Sumário: 1. O art. 20.º, [n.º] 2 do Decreto-Lei n.º 227/2012, de 25 de Outubro, que dispõe que “as instituições de crédito devem conservar os processos individuais durante os cinco anos subsequentes ao termo da adopção dos procedimentos do PERSI” não interfere no ónus da prova da integração do devedor em PERSI. Findo o prazo legal da duração do dever de conservação dos processos individuais, a instituição de crédito continua a estar onerada com o ónus da prova de que integrou o devedor em PERSI.
2. Nos termos do Decreto-Lei n.º 227/2012, de 25 de Outubro, só as instituições de crédito estão incumbidas de promover as diligências necessárias à implementação do PERSI relativamente a clientes bancários que se encontrem em mora no cumprimento de obrigações decorrentes de contratos de crédito (artigo 1.º). No entanto, de modo a não permitir que sejam contornados os princípios e regras que se impõem às instituições de crédito, vem sendo entendido na jurisprudência que continua a cessionária do crédito obrigada a fazer a demonstração que o procedimento de PERSI foi cumprido, se quiser fazer valer agora o seu direito de crédito.

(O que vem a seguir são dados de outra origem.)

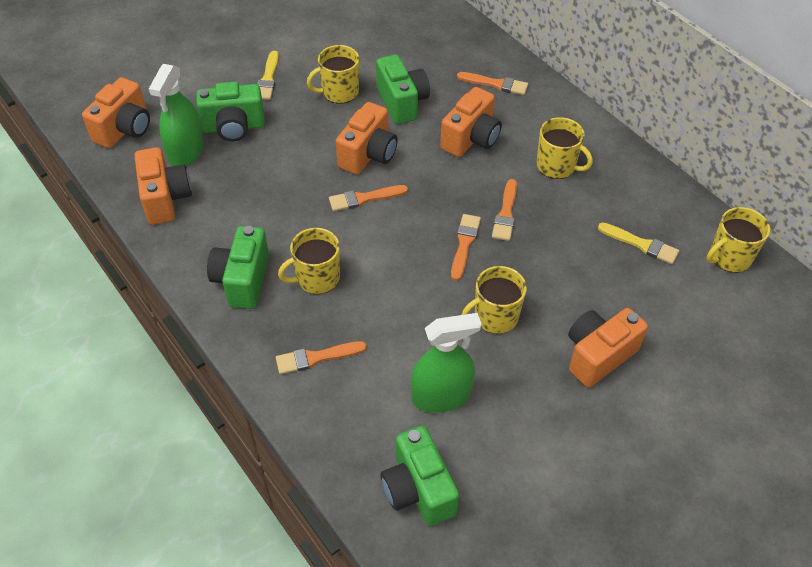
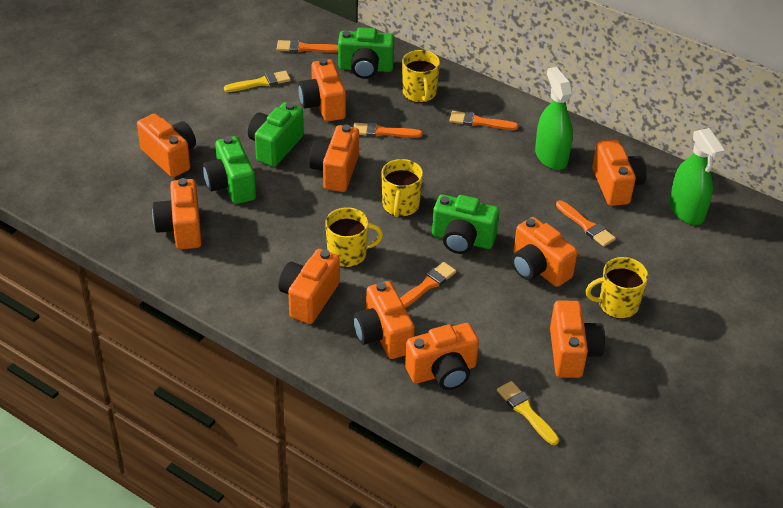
orange camera: 5 -> 10
yellow mug: 5 -> 4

3. Quando a execução tem como título executivo uma livrança, que ainda não prescreveu, o exequente pode limitar-se a invocar a obrigação cambiária decorrente de tal título de crédito, omitindo por completo a relação subjacente, e não tem de se confrontar com decorrências ligadas a essa relação, como o cumprimento do PERSI. Porém, quando é o próprio exequente que, no requerimento inicial de execução, menciona o contrato de crédito subjacente, juntando cópia do mesmo, o Tribunal, que tem o dever de conhecer oficiosamente das excepções dilatórias (art. 578.º CPC), podia e devia indagar do cumprimento das regras do PERSI.